PARCC coming to East campus

A new form of testing, the Partnership for Assessment of Readiness for College and Careers (PARCC), has been implemented this year for Illinois state schools.
This change follows the newly adopted Common Core State Standards across the nation, which makes states test with either Smarter Balanced or PARCC.
This new PARCC test has to be given to all students grades 3rd through 8th, and one in grades 9-12.
Paul Sally, the Assistant Superintendent for Curriculum at New Trier, said, “Originally, the state had required that year group had to be juniors, but they eventually gave schools a choice. Similar to many districts we thought it made most sense to test freshmen.”
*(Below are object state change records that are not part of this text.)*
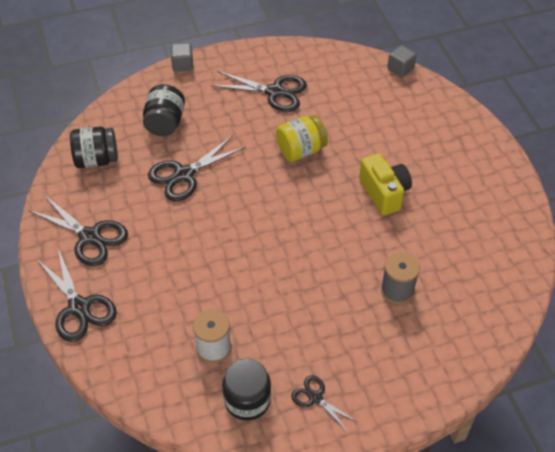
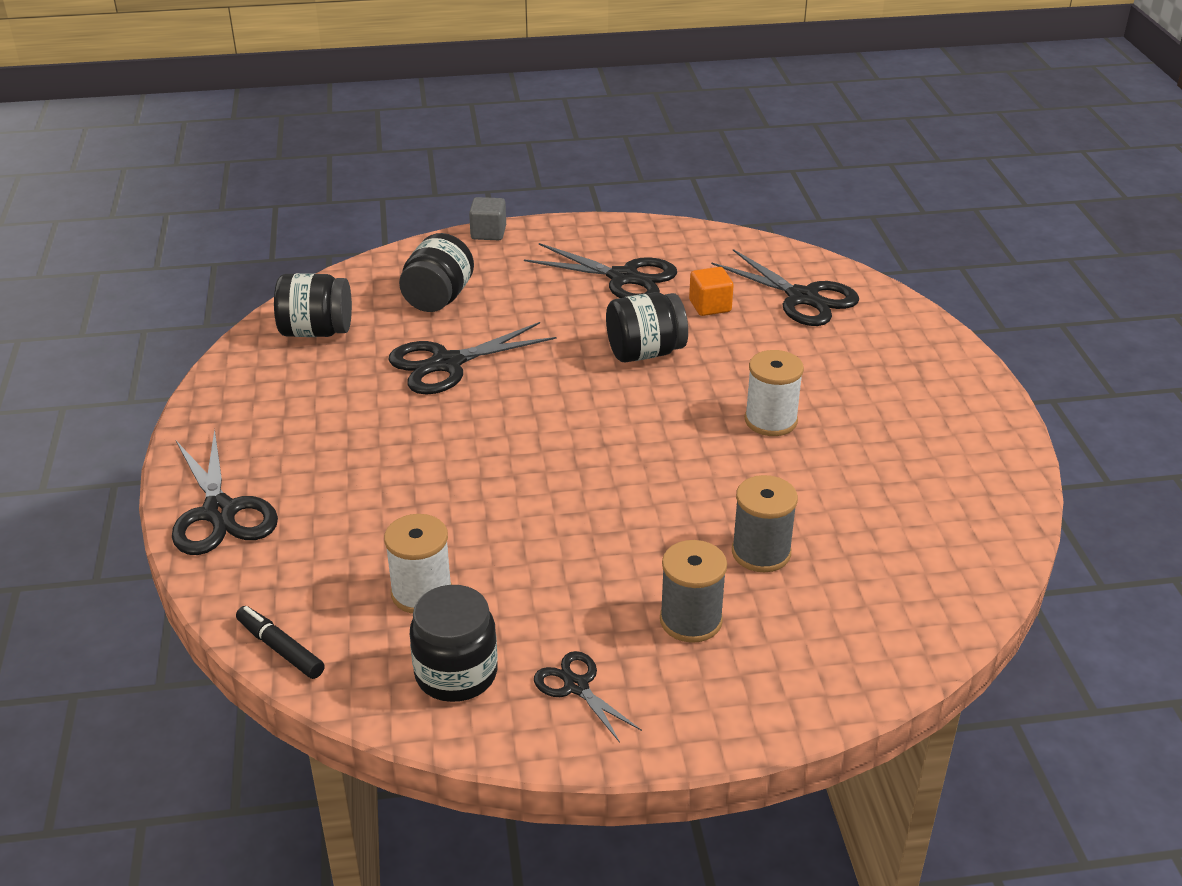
camera: 10 degrees right, 15 degrees down
(90, 237) = (271, 424): black scissors -> black scissors (803, 298)
(144, 399) = (280, 649): none -> black marker
(300, 150) = (645, 352): yellow jar -> black jar
(331, 108) = (710, 306): none -> orange cube
(368, 343) = (691, 620): none -> grey spool
(384, 193) = (770, 421): yellow camera -> white spool
(400, 69) = (836, 269): grey cube -> none

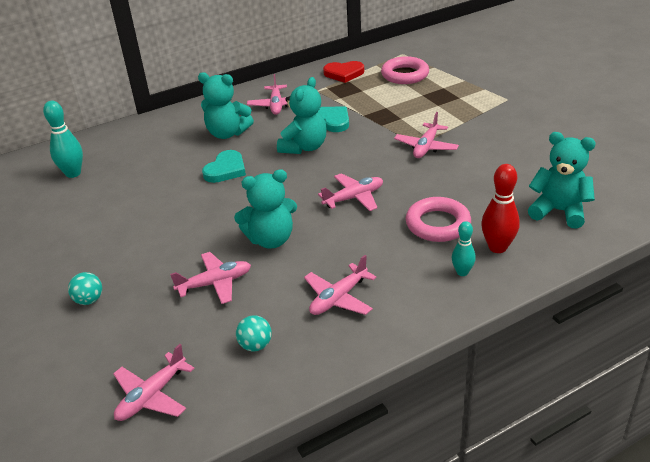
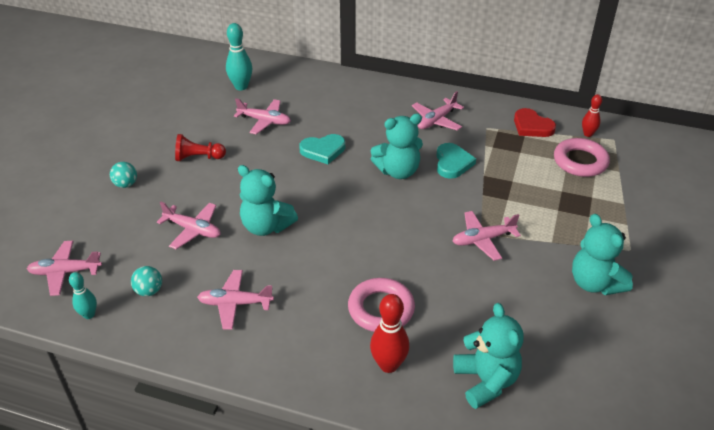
camera: 45 degrees right, 5 degrees up
(125, 239) = (198, 157): none -> red pawn
(227, 133) = (368, 121): turquoise teddy bear -> turquoise teddy bear (595, 283)
(354, 198) = (363, 239): pink plane -> pink plane (264, 121)
(383, 59) = (588, 134): none -> red bowling pin
(462, 272) = (333, 359): turquoise bowling pin -> turquoise bowling pin (89, 314)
The previous testing for juniors has been the Prairie State Achievement Exam, which was two days and included an ACT portion that students could use towards college.
“Many people don’t yet realize that we are testing the freshman, not the juniors as originally planned,” said Peg Stevens, New Trier’s testing coordinator.
The PARCC differs from the Prairie State in that it takes up twice the amount of time as the old test.
“The freshmen will be taking the first part of the English test on March 17 and Algebra I students will be taking the first part of the math test on March 18,” said Sally.
However, there will be a second round of testing for the second part of English and math, on May 19th and 20th.
Another difference is that the PARCC testing does not include an ACT, as the Prairie State did. From the Class of 2017 onwards students will have to take the ACT on their own.
“Nor will any part of the PARCC testing be used by colleges for admission in the foreseeable future,” Sally said.
While the test doesn’t affect the Winnetka Campus this year, it most likely will in the future. Sally reported that the state plans to have all freshmen, sophomores, and juniors taking the PARCC in 2016.
The testing is offered digitally or on paper. New Trier plans to stick to the traditional methods for this year’s test, with iPad testing creating a big liability.
At the local district elementary and middle schools, the PARCC testing is causing even more of a mess.
All kids in grades 3-8 will be doing their testing on computers, which results in the school’s technology labs being closed for eight weeks and about 13-14 hours of instruction time being lost per grade, according to The North Shore Weekend.
Many parents have been expressing concerns about the testing and have wanted to know if they can opt out of it.
However, the kids would have to stay in the exam room if they refused to take the test.
Peg Stevens concluded, “With so much confusion and all the complaints about the testing, it will be interesting to see how it all turns out.”